Both the previous answers made good points, but I wouldn't underestimate how much of the sound comes from Matt Cameron's playing technique, rather than from anything about sticks, drum and recording. I'm not enough of a drummer to analyse the specifics of his playing reliably, but what's for sure is that he hits the snare really hard. Furthermore I would reckon he hits it not quite at the center, so more of the asymmetric overtones are excited, but then keeps the stick pressed into the head so instead of ringing out as a tone, these partials just give a really juicy crunch from the snares. He seems to hold the stick at quite a steep angle, which can be useful to control rebound. (At least there doesn't seem to be any rimshot component to his hits.) When done with a loose grip, perhaps traditional, this would tend to result in a jazzy or circus?-ey rebound-roll behind every stroke – which is also “wet” in a sense – but with a tight more broomstick-like grip, the after-strokes won't be individually audible and instead the press just affects the sound of the single first hit.

Again, I could be wrong in these details, but definitely try out different playing modes in addition to tweaking the drums.
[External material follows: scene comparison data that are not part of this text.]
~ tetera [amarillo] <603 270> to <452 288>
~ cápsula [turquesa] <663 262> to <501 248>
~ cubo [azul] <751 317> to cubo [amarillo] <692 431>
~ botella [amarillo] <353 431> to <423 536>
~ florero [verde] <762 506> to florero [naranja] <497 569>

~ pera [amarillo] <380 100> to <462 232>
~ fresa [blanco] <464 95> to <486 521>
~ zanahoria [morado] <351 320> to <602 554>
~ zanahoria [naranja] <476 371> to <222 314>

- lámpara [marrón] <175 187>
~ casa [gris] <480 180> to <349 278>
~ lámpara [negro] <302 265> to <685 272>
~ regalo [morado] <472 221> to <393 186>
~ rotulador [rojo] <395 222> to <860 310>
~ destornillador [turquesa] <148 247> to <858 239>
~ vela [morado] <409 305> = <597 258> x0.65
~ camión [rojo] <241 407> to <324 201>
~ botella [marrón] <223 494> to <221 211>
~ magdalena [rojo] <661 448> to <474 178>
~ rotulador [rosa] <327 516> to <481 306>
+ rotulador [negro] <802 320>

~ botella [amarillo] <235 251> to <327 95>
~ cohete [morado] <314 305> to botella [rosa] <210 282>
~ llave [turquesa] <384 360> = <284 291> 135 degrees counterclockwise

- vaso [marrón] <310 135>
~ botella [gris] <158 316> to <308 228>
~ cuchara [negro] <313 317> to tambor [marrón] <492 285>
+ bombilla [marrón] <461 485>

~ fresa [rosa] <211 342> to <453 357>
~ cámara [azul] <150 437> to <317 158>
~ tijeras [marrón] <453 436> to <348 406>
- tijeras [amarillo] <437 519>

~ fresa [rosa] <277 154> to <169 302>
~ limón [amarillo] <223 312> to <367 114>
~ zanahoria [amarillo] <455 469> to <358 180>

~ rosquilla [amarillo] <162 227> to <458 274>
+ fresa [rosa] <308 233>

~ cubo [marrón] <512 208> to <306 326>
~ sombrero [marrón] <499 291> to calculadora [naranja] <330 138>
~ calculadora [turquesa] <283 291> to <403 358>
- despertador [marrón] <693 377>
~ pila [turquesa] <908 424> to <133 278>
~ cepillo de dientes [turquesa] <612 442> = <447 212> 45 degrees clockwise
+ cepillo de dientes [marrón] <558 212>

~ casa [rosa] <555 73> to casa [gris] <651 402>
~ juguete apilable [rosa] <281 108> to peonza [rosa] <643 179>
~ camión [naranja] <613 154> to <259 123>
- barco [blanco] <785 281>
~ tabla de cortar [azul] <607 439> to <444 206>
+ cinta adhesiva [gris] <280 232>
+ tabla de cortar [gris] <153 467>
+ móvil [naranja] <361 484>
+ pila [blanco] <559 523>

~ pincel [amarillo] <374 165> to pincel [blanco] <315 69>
As a comparable story: I read somewhere about a drummer who kept searching for the Stewart Copeland snare sound. Kept trying different drums, changing the tuning, experimenting with mics... nothing quite worked. Then one day, he actually met his idol, who sat down on just some random drumset and started playing... and there was the Stewart Copeland snare sound!


High hat.

Watch what he's doing with his foot in the first few minutes here.

Temple of the Dog - Say Hello 2 Heaven - Alpine Valley (September 3, 2011)

He's counting with his heel. He 'wets' it with his toe.

How do I get a short snare sound?

Mine kinda sounded like his because I have no idea how to tune a set; everything just as tight as it gets; then make it tighter. I also had a Kevlar head which had no choice but to mute itself.